Socialist Prime Minister Manuel Valls told parliament in Paris: “Keeping Greece in the euro and therefore in the heart of Europe and the EU is something of the utmost geostrategic and geopolitical importance.” To let Greece go would be “an admission of impotence”, he added.
The French position contrasts with that of Germany, where leading politicians are saying that a better solution would be to let Greece leave the eurozone, and join it again in four-five years.
In fact, France and Germany are divided over the issue of a possible Greek debt “haircut”. Paris is in favour of granting a debt relief for Athens, while Germany strongly opposes any solution which would lead to the loss of money Berlin has lent to Athens.
The International Monetary Fund (IMF) and the USA agree with the French position. Fund chief Christine Lagarde, a former French economy minister, reiterated yesterday that Greece’s massive debt would need restructuring.
“Greece is in a situation of acute crisis, which needs to be addressed seriously and promptly,” she said at the Brookings Institution think tank in Washington.
US Treasury Secretary Jack Lew also called on Europe to be ready to restructure Greece’s debt.
In a separate intervention, Lew said that Greece needed to create the conditions so that Europe would restructure the debt “in a way that is more sustainable”.
Sources told EurActiv that the Greek walkout from the talks on 26 June, when positions are reported to have been very close, is due to the fact that the creditors’ proposal didn’t contain any provision on debt relief.
Any opening toward a debt haircut could be interpreted as a major victory of Tsipras, who would really have reinforced his positions following the 5 July referendum, in which more than 61% of Greeks rejected the creditors’ proposals of 26 June.
Greece is faced with a midnight deadline tonight (9 July) to submit new reform plans to unlock a third bailout desperately needed to keep its struggling economy afloat and stop it crashing out of the euro.
Greece has had two international bailouts worth €240 billion since 2010, the last of which expired on 30 June.

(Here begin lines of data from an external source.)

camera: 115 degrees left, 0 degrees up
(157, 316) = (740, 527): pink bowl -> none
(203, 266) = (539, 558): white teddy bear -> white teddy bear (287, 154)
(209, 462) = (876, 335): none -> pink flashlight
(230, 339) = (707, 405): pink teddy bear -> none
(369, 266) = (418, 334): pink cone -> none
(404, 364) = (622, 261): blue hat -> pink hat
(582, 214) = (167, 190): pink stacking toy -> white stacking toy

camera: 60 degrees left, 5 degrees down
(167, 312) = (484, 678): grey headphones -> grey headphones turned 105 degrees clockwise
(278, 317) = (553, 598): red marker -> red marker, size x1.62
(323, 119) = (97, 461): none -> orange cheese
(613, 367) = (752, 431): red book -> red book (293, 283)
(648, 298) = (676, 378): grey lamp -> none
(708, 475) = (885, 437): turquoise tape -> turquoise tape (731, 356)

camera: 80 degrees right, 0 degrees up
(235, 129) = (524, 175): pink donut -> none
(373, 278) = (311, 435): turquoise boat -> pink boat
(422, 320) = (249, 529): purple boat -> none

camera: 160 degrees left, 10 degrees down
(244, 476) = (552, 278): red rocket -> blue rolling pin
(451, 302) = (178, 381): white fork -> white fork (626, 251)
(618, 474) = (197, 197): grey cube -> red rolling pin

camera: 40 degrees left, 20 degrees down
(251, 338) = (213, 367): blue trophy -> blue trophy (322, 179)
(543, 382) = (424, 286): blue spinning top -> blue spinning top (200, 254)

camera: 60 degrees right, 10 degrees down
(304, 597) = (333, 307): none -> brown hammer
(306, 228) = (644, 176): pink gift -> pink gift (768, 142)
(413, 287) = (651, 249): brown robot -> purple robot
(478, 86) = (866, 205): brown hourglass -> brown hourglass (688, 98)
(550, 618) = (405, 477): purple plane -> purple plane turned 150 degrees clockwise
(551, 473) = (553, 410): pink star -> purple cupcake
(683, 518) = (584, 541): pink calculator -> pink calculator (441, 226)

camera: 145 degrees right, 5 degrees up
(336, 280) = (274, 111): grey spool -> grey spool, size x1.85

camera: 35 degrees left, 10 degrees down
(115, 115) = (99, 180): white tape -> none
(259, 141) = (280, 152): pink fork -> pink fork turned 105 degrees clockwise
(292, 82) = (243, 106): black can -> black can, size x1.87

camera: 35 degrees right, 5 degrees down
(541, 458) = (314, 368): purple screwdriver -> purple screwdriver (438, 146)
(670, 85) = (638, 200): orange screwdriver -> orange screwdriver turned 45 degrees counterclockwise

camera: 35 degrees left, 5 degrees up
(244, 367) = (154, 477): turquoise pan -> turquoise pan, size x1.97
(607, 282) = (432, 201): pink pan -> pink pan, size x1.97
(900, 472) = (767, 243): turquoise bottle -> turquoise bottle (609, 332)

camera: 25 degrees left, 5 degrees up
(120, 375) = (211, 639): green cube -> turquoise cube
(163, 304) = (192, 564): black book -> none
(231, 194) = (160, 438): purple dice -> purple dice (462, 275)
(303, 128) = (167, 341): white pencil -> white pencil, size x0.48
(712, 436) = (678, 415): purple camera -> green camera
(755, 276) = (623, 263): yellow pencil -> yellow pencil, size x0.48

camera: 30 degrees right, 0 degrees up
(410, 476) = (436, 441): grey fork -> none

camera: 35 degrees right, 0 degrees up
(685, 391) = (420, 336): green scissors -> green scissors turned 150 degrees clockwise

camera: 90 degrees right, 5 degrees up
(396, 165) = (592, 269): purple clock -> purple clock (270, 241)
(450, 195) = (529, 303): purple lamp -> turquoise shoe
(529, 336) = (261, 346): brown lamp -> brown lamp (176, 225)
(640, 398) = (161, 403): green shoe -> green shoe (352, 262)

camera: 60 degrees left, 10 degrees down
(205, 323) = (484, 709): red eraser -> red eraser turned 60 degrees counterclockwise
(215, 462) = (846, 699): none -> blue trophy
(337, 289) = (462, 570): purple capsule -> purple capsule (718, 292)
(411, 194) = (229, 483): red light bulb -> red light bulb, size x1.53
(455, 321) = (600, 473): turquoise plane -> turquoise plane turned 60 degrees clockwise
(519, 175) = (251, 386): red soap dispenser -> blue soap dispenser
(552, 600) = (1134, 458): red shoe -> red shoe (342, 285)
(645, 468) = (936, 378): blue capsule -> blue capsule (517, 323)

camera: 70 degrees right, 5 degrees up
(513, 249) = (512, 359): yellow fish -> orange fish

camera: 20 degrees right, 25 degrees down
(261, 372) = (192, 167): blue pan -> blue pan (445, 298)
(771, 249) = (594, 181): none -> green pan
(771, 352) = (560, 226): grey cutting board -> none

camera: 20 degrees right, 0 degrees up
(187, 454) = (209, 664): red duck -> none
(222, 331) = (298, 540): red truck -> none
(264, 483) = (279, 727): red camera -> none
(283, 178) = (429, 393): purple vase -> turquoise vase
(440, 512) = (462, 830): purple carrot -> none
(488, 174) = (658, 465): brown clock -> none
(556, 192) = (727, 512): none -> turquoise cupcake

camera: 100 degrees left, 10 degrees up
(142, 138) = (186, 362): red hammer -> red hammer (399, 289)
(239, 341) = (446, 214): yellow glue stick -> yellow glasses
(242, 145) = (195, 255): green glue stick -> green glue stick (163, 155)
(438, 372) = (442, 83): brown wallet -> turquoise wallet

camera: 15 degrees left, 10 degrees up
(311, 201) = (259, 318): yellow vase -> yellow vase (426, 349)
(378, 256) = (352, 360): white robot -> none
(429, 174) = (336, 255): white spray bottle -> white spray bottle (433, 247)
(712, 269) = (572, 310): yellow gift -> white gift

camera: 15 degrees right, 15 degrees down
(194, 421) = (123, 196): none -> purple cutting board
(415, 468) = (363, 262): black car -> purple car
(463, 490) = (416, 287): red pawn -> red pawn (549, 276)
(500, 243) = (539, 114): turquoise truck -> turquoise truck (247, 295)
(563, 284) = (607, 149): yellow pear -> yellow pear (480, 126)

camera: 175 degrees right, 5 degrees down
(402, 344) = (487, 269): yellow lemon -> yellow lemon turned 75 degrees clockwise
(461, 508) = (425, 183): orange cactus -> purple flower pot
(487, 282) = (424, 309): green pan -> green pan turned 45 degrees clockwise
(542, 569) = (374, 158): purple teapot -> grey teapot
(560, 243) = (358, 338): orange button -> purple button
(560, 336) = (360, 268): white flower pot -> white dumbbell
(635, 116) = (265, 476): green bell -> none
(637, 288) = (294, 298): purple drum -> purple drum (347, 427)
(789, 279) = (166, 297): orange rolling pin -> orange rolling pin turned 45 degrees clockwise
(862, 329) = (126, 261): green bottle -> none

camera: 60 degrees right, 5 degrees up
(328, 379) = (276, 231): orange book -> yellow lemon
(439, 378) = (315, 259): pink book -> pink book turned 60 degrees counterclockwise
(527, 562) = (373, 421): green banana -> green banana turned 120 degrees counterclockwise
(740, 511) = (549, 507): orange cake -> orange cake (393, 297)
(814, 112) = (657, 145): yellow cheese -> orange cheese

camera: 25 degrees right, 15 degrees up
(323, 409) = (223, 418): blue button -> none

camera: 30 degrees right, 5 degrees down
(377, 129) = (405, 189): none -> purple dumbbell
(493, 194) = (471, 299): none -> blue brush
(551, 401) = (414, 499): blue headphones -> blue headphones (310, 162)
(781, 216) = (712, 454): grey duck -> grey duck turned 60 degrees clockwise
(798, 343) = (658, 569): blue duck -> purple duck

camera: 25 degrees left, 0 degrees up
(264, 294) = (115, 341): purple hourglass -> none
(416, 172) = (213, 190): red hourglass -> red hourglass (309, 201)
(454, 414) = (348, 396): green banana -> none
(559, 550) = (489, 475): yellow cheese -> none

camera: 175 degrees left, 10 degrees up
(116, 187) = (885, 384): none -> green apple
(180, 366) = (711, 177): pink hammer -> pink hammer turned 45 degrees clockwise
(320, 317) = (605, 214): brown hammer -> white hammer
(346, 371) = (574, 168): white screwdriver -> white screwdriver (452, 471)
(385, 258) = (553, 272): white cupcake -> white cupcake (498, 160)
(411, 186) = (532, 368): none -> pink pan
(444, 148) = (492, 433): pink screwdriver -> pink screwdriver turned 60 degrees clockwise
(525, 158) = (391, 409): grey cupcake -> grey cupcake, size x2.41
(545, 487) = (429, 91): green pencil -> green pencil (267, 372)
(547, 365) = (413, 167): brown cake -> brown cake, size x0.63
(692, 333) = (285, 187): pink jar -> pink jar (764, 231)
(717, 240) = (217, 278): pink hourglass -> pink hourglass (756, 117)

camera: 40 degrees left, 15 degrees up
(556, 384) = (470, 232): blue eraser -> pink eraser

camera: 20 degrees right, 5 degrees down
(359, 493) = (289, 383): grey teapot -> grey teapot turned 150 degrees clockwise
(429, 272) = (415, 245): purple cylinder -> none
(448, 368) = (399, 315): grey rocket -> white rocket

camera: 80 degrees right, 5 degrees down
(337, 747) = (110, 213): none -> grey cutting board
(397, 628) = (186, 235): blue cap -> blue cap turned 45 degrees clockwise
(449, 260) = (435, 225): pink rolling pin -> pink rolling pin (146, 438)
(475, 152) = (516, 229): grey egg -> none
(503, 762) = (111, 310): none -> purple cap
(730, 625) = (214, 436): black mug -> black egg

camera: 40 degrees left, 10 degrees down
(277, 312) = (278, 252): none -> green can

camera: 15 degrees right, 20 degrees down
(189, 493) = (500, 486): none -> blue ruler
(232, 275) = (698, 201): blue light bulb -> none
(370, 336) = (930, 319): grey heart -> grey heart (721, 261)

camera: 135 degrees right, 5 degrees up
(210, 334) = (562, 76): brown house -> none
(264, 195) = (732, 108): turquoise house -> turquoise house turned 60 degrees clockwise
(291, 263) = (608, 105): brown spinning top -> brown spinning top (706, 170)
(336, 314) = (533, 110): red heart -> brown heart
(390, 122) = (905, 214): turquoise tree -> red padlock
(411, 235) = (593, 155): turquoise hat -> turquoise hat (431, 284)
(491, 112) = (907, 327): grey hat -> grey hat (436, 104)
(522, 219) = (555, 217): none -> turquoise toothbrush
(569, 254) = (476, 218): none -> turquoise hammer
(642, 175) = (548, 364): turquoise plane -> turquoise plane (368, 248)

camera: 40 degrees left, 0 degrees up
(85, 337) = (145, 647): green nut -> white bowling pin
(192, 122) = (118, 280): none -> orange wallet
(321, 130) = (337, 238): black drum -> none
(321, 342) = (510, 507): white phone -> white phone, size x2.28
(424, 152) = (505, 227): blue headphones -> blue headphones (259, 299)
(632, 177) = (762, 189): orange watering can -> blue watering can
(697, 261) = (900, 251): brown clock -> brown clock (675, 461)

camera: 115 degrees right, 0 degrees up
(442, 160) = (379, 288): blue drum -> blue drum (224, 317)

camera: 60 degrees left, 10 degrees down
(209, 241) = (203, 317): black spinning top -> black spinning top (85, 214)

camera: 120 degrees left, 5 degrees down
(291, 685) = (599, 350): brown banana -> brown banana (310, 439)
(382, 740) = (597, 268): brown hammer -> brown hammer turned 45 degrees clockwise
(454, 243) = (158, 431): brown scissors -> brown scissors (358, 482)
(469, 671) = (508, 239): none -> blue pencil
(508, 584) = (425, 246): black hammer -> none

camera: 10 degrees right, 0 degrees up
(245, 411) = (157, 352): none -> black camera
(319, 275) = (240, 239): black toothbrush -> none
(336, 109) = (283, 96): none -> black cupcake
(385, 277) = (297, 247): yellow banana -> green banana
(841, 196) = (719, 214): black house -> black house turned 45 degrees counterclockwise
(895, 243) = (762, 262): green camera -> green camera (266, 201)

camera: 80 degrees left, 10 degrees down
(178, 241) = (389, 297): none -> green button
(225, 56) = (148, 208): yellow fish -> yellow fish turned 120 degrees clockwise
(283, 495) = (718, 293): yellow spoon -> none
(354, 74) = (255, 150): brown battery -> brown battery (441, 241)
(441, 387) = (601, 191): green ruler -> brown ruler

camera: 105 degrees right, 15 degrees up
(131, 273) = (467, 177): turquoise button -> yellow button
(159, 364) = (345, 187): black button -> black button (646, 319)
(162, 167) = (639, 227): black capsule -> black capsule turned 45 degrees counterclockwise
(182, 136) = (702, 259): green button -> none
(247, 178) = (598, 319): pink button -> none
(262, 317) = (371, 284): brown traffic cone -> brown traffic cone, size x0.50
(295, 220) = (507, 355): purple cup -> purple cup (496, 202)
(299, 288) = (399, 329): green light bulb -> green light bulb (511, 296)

Greek Prime Minister Alexis Tsipras vowed on Wednesday to present “credible” plans to seal more emergency loans from his exasperated European creditors ahead of a summit of all 28 EU leaders on the debt crisis on Sunday.
“The Greek government will tomorrow file new concrete proposals, credible reforms, for a fair and viable solution,” Tsipras told lawmakers at the European Parliament in Strasbourg.
Depending on the Greek reform plan, Eurogroup ministers meeting on Saturday will be in a position to recommend a loan, and some emergency bridging finance, which a full summit of the 28 EU leaders would approve on Sunday (12 July) if they are satisfied with Greek reform commitments.
Despite the last-minute efforts to conjure up a deal, a Reuters poll of economists found the probability of Greece leaving the eurozone had risen to 55% from 45% last week, the first time it was deemed more likely than not.
In the meantime, it became known that the Greek banks had enough liquidity in cash machines to serve the public until Monday (13 July). It remains unclear what will happen after.
Greek authorities have extended a shutdown of the country’s banks until Monday, restricting cash withdrawals to €60 per day.